Objectives/Hypothesis. Synovial cell sarcoma is a mesenchymal tumor predominantly of the lower extremities. Three percent of cases arise in the head and neck region. It is thought that head and neck synovial sarcoma has a better prognosis than tumors of the extremities. Our experience has demonstrated aggressive behavior of this neoplasm in the head and neck. This compelled us to compare our experience with other studies. Study Design: Retrospective chart review. Methods: We obtained the records of patients diagnosed with head and neck synovial sarcoma from the Tumor Registry of the University of Louisville School of Medicine (Louisville, KY) and affiliated hospitals for data compiled between January 1990 and December 2000. Data on patient demographics, clinical findings and symptoms, histological findings, treatment, extent of disease, recurrence, and survival were recorded.
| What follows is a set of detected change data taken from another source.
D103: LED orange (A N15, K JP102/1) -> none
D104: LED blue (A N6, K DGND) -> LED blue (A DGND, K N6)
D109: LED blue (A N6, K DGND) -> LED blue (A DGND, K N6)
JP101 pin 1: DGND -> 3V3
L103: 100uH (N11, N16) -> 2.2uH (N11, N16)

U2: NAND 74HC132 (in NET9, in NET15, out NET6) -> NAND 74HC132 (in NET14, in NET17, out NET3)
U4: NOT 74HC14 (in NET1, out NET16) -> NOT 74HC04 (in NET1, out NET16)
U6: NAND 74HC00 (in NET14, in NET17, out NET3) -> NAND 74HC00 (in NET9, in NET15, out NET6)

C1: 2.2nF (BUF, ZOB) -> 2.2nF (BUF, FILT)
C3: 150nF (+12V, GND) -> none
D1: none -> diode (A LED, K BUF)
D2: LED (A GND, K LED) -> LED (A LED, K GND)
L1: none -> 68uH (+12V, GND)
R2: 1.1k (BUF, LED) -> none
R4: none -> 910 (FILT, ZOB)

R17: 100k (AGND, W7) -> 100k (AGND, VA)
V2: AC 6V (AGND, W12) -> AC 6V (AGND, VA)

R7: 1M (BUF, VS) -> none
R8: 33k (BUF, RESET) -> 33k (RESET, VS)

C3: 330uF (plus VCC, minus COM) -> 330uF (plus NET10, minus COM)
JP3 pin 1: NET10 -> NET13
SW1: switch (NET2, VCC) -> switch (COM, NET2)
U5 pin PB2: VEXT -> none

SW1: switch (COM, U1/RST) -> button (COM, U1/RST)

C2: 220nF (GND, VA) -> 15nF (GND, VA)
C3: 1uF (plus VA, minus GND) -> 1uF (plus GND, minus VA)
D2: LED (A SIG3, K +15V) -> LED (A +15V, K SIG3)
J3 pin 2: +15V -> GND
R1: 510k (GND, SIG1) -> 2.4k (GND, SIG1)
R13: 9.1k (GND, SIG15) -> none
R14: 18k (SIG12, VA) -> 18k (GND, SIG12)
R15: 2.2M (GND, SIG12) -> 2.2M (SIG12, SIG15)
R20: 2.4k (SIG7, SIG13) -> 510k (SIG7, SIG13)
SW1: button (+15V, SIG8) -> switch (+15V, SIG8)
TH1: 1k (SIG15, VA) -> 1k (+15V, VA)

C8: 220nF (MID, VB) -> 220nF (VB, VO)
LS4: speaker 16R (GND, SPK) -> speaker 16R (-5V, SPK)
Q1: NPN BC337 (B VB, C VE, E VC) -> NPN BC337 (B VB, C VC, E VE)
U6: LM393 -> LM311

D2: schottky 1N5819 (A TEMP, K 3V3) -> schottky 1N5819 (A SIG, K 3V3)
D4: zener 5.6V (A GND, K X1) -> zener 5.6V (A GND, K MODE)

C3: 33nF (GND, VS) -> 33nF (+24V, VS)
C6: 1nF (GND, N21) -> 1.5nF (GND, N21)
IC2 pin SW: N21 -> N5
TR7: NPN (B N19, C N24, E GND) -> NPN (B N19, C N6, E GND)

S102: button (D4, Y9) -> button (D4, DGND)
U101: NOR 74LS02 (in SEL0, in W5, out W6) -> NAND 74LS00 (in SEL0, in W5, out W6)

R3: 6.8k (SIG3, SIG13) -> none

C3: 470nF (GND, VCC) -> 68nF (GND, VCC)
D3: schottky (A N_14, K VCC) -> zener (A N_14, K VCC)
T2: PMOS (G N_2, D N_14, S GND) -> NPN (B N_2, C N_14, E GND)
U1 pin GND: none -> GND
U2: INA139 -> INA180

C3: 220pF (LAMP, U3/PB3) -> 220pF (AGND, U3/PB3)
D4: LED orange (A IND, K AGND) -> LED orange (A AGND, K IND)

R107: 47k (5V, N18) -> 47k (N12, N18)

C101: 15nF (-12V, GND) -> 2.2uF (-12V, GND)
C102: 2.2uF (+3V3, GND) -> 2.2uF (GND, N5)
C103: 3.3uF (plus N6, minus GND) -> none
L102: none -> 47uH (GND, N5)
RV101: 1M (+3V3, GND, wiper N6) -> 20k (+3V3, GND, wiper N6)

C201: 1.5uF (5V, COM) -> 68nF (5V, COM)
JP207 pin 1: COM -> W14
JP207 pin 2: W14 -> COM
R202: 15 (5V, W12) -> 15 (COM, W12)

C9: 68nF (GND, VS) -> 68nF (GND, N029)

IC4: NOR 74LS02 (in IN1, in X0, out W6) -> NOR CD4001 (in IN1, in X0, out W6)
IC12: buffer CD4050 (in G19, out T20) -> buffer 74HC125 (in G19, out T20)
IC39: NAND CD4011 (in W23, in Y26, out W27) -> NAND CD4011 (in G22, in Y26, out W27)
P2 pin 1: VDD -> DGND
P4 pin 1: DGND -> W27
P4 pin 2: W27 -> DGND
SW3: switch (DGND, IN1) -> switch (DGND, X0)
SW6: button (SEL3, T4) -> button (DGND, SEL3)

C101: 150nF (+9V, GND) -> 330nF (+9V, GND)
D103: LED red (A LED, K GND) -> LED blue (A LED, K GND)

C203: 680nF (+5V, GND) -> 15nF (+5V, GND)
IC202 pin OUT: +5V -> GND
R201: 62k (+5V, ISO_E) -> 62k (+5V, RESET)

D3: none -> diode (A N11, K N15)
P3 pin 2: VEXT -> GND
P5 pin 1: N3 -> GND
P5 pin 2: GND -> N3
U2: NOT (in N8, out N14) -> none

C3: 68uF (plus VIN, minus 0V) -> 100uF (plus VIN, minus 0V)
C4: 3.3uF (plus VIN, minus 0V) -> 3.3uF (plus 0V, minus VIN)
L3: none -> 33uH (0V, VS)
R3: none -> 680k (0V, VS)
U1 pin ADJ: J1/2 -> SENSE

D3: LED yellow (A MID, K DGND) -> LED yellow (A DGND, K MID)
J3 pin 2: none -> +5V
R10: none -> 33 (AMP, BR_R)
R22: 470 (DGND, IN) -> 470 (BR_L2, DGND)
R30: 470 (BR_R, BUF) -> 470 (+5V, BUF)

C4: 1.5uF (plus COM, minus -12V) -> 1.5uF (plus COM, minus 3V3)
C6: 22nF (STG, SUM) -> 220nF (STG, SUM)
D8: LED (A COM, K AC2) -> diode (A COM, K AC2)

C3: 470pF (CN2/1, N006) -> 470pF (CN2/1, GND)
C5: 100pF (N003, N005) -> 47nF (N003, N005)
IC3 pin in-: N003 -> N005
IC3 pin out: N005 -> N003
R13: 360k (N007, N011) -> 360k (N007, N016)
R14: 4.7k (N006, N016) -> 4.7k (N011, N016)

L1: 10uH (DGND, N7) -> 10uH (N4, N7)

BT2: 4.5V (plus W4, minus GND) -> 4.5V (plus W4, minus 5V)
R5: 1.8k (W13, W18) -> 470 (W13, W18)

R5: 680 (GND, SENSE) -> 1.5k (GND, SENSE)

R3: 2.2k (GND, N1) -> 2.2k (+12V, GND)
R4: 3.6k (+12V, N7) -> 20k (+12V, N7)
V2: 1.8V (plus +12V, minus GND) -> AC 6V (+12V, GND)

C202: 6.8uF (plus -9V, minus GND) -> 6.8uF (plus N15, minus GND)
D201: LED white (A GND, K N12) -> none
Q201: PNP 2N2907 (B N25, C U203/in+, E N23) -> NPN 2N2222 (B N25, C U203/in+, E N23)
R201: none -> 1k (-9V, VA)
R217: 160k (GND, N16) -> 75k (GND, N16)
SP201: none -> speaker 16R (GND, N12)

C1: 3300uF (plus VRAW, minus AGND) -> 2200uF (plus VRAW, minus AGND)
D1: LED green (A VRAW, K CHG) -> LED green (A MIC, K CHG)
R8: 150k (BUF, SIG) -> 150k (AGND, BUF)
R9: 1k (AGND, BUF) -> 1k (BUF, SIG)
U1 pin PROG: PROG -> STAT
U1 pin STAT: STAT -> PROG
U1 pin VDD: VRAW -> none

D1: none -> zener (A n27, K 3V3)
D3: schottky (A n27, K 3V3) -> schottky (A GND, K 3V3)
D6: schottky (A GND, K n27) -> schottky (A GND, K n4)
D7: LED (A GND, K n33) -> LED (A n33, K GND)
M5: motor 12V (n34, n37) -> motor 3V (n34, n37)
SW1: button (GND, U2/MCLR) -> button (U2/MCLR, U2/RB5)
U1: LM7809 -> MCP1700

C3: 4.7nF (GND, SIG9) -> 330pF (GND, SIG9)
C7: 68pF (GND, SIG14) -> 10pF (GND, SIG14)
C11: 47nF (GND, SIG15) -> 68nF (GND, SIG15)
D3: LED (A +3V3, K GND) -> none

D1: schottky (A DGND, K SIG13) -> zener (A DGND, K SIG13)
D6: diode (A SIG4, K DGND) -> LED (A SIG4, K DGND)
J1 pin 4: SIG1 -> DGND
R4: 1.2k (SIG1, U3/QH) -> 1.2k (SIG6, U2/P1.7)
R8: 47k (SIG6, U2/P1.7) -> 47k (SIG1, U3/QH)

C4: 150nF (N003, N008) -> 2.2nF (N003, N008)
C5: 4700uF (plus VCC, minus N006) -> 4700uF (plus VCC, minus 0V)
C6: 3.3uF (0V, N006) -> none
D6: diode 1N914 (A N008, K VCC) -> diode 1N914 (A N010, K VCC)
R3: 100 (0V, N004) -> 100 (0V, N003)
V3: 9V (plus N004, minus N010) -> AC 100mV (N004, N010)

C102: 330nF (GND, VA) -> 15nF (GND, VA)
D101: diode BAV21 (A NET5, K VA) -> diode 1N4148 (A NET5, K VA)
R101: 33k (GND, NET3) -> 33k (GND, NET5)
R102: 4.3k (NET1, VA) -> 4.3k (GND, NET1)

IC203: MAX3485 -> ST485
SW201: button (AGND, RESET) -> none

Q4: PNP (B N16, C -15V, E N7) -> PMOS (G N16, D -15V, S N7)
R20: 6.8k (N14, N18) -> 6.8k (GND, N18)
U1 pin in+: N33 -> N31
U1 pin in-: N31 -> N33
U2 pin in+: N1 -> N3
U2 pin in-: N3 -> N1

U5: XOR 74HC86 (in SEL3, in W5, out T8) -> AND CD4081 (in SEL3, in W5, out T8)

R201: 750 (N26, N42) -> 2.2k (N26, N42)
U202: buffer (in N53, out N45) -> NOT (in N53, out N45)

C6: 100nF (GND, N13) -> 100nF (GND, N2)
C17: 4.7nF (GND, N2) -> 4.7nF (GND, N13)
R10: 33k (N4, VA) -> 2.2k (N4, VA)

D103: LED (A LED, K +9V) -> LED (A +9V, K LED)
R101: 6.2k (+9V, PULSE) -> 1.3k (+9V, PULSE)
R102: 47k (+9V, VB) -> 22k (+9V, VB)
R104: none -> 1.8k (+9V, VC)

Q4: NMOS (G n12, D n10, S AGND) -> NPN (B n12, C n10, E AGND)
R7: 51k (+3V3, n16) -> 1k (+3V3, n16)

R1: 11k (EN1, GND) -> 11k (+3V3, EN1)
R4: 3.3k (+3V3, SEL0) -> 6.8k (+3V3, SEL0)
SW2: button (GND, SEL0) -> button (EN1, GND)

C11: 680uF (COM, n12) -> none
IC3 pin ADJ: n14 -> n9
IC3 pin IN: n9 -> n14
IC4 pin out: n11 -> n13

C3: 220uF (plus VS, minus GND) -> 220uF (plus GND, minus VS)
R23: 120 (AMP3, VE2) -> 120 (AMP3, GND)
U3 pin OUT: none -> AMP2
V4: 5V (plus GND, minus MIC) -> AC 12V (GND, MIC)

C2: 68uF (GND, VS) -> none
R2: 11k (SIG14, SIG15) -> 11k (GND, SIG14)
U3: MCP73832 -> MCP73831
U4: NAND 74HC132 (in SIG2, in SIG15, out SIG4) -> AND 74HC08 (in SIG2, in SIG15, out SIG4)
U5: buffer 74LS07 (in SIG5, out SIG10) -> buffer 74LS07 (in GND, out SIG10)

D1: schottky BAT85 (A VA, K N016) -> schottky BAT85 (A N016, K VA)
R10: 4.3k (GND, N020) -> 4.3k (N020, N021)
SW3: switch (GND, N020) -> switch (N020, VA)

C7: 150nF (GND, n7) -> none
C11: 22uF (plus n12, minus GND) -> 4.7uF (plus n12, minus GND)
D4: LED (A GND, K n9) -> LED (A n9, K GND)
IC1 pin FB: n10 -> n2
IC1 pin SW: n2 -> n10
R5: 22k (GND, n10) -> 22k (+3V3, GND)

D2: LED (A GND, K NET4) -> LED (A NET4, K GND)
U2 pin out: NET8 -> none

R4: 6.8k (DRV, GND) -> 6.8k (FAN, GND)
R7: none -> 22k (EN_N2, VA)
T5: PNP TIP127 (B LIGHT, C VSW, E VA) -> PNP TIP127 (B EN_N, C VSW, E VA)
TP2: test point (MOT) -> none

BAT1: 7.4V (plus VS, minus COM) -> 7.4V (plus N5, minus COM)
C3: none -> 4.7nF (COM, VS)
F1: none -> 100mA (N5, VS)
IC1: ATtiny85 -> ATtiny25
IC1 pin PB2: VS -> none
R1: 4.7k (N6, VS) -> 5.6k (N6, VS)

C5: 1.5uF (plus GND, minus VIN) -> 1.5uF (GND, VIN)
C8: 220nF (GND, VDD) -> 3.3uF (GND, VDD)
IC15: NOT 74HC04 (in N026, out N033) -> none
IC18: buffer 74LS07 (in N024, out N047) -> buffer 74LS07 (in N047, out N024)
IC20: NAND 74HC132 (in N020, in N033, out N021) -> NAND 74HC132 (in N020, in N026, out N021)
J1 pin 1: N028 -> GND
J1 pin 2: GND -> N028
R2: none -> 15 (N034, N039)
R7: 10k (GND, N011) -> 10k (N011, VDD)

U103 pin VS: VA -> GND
The literature was reviewed identifying reports of synovial cell sarcoma. Results: Five consecutive patients with synovial cell sarcoma were assessed at our facility. The median patient age was 28.2 years. All of the patients underwent an aggressive primary surgical excision followed by irradiation. All patients received chemotherapy after recurrence. Four of the five patients had local recurrence, and all five of the patients developed distant metastases. Three of the patients have died, and two are alive with evidence of disease. Novel sites are reported including the ethmoid sinus and the parotid gland. This group demonstrated a 40% 5-year overall survival, which was lower than the 60% 5-year survival reported in the literature for all sites. Conclusions: Synovial cell sarcoma of the head and neck is a disease of young people and carries a poor prognosis. The aggressive nature of the disease may require modification of accepted treatment modalities and sequence.